THEY DID IT. WE CAN, TOO!!
THE DEFINING QUALITIES THAT THEY HAD, CARRY THROUGH, CONTINUE WITHIN US AND,
HOPEFULLY, UNTO OUR CHILDREN AND GRANDCHILDREN AS THEY FACE AN UNKNOWN,
PERILOUS WORLD.
…..
A Personal Aside, following Emily’s germane comments about a beloved, admired matriarch:
(When I viewed my fiercely-loved grandma at her bedside of pain as she gently, slid into death and
her ‘homecoming’ to eternity, there was one vision that appeared so clearly before my eyes:
It was the ‘beauty’ of her worn aged hands – protruding veins, with deeply furrowed wrinkles….
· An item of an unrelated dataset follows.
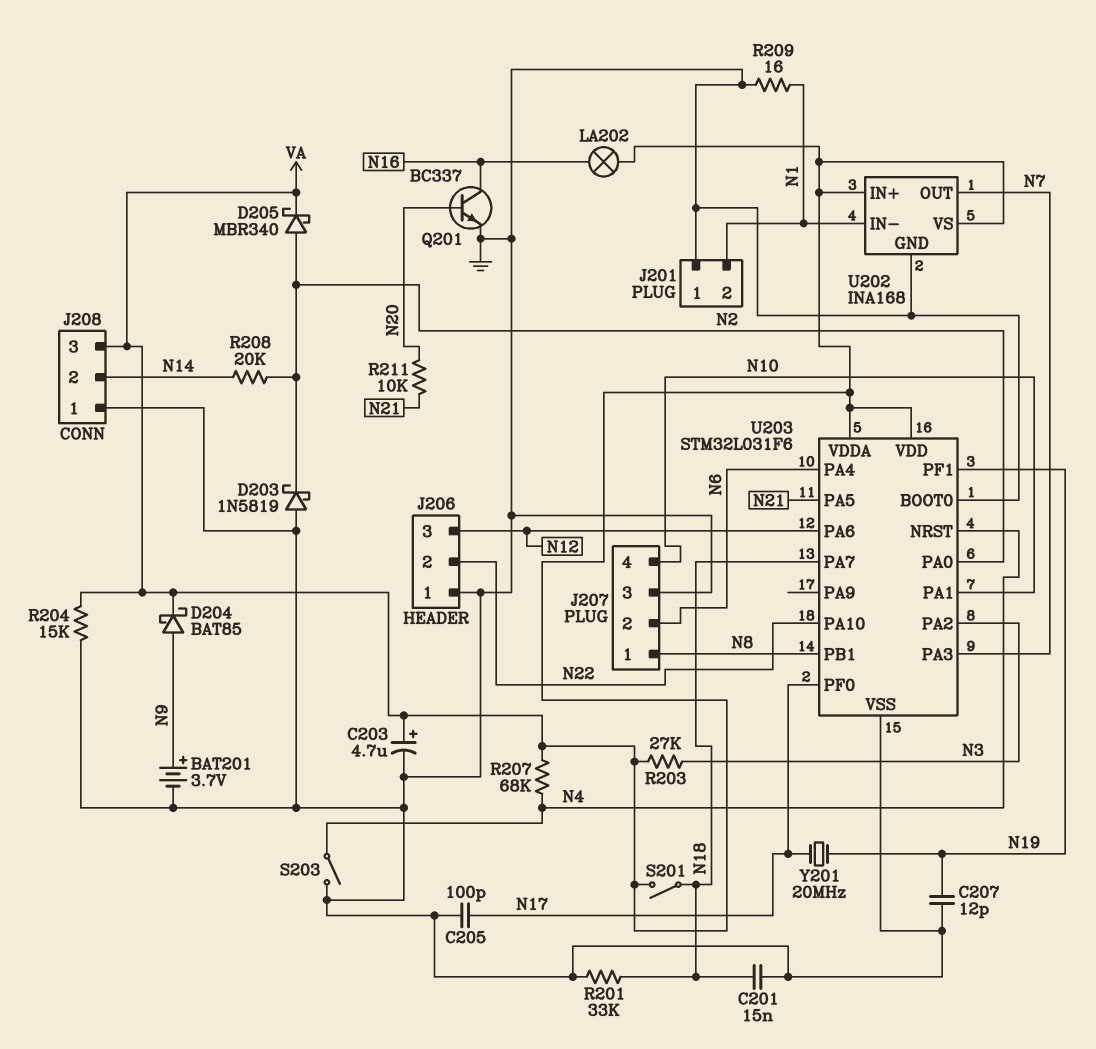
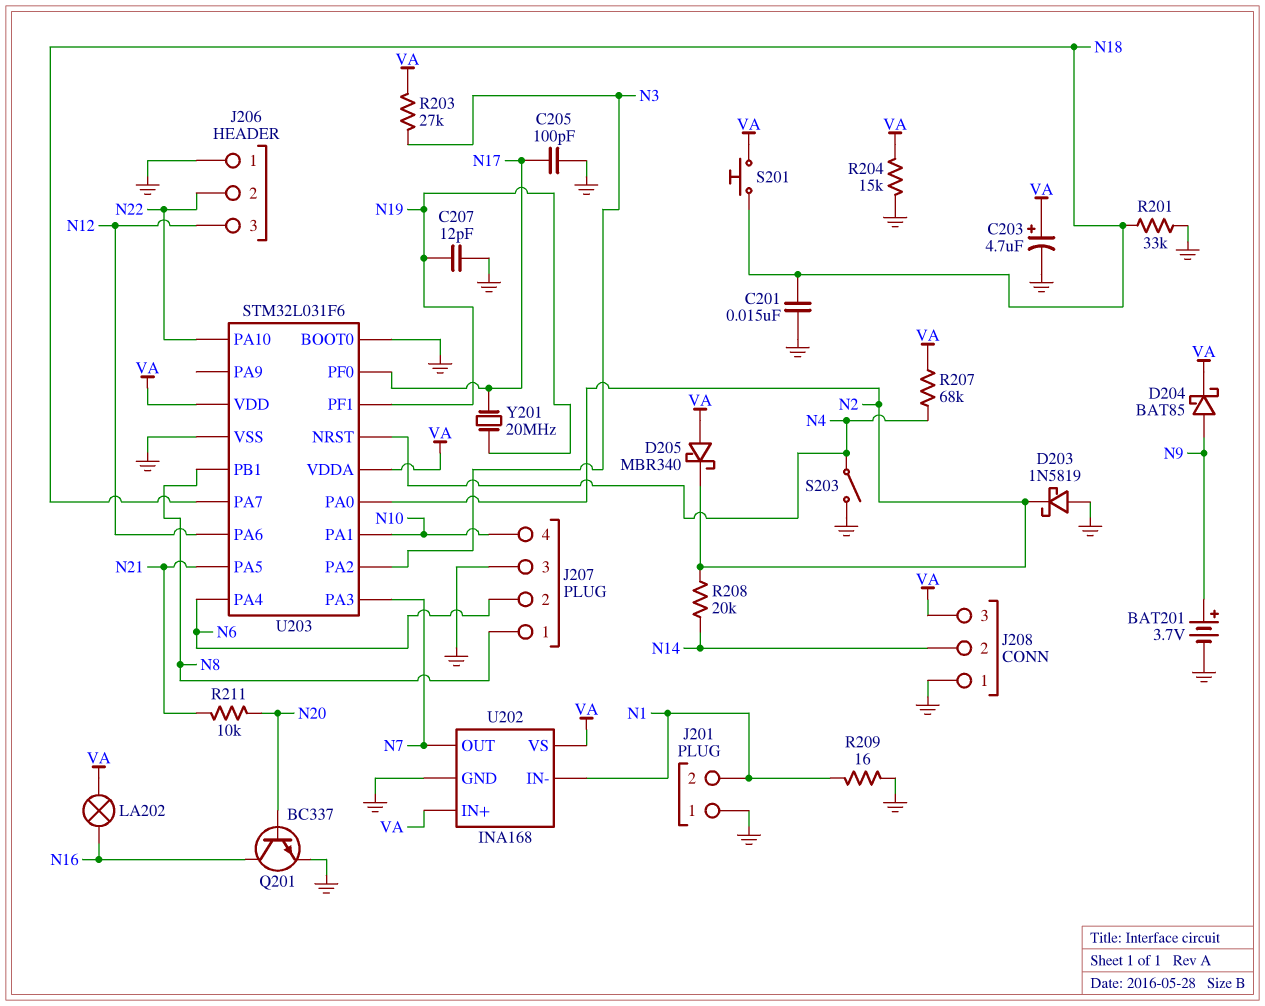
D205: schottky MBR340 (A N2, K VA) -> schottky MBR340 (A VA, K N2)
S201: switch (N18, VA) -> button (N18, VA)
What I saw (and wept softly with the memories) was the loving, giving work of a lifetime, borne unselfishly for others – even those outside of her immediate family – ill neighbors, motherless children, hobos….the thousands of meals prepared, sometimes with just scraps of leftover
meat; the incessant mounds of clothes, washed on Monday in an ancient wringer washer and dried inside in the basement or carried outside to a clothesline on a gentle Spring or Summer day. I remember her gentle, knowing touching our foreheads to check on temperatures when we were sick and the camphor oil -saturated wool cloth placed on our chests to dislodge any phlegm rattling around in our lungs (to ward off pneumonia)….and soooo much more.)